On December 2, head coach Charlie Strong was fired. He finished at South Florida with a three-year record of 21–16.

==Preseason==

===Coaching changes===
In January 2019, South Florida hired Kerwin Bell as their new offensive coordinator, replacing Sterlin Gilbert, who left to take the head coaching job at McNeese State.

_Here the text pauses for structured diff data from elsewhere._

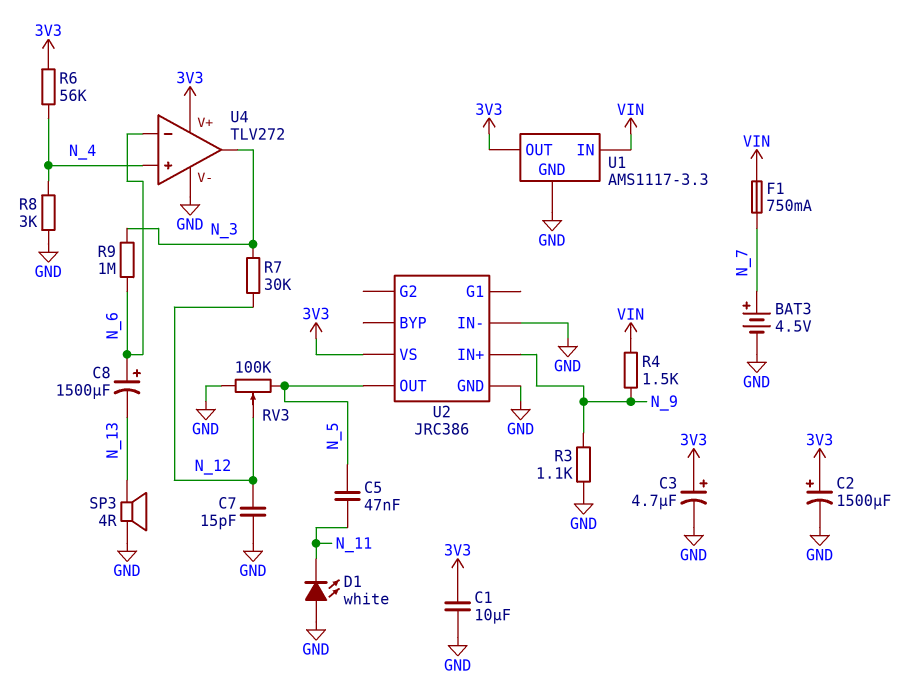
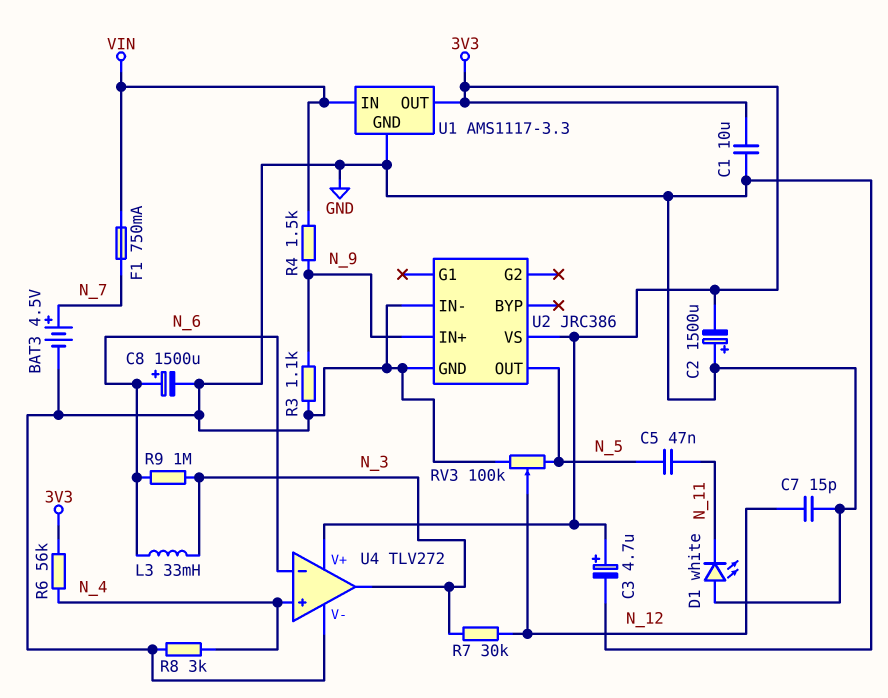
C2: 1500uF (plus 3V3, minus GND) -> 1500uF (plus GND, minus 3V3)
C8: 1500uF (plus N_6, minus N_13) -> 1500uF (plus N_6, minus GND)
L3: none -> 33mH (N_3, N_6)
SP3: speaker 4R (GND, N_13) -> none

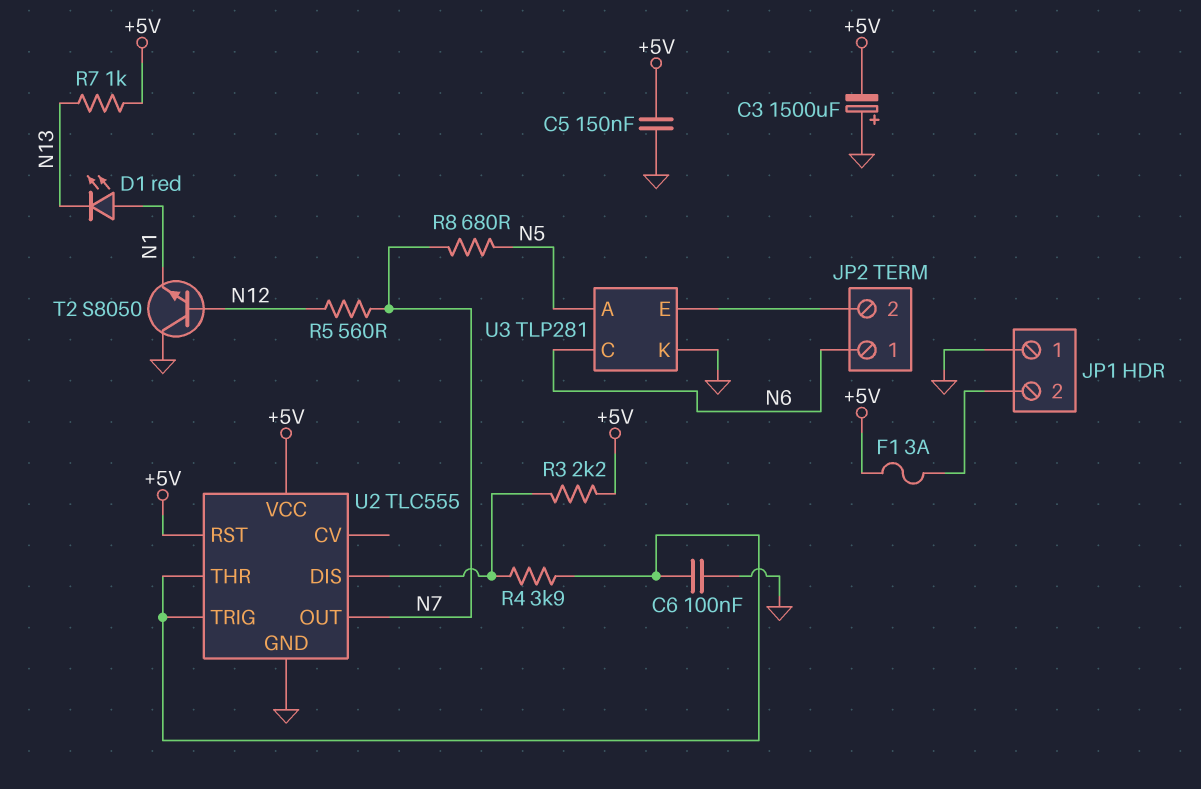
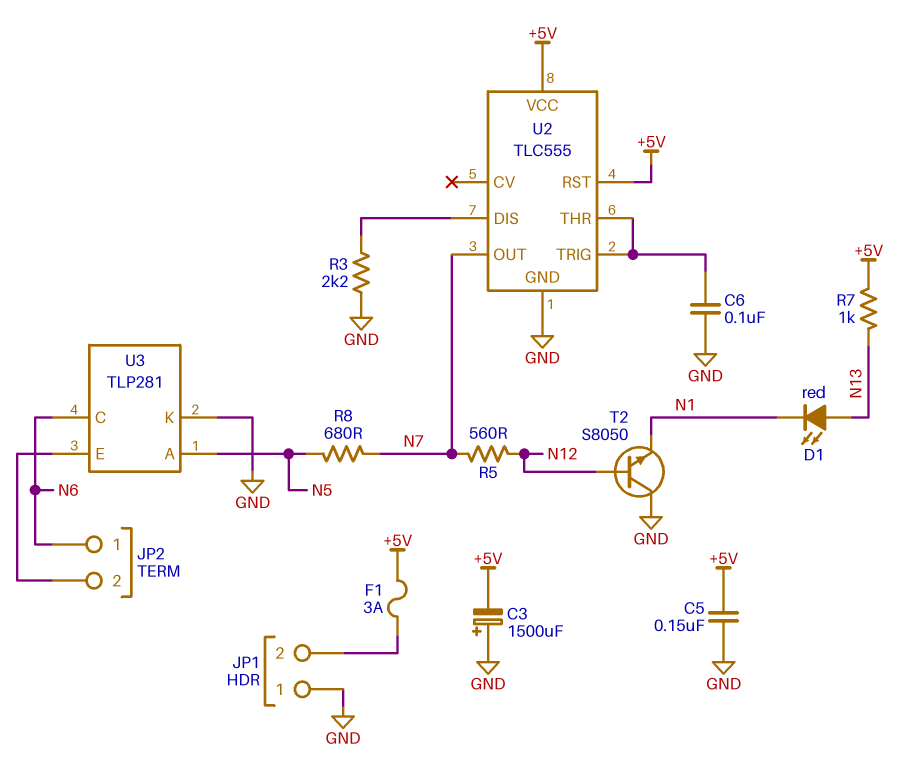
D1: LED red (A N1, K N13) -> LED red (A N13, K N1)
R3: 2.2k (+5V, U2/DIS) -> 2.2k (GND, U2/DIS)
R4: 3.9k (U2/DIS, U2/THR) -> none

Bell had spent the previous three seasons as the head coach at Valdosta State, where he led the school to an NCAA Division II national title in 2018.

===AAC media poll===
The AAC media poll was released on July 16, 2019, with the Bulls predicted to finish third in the AAC East Division.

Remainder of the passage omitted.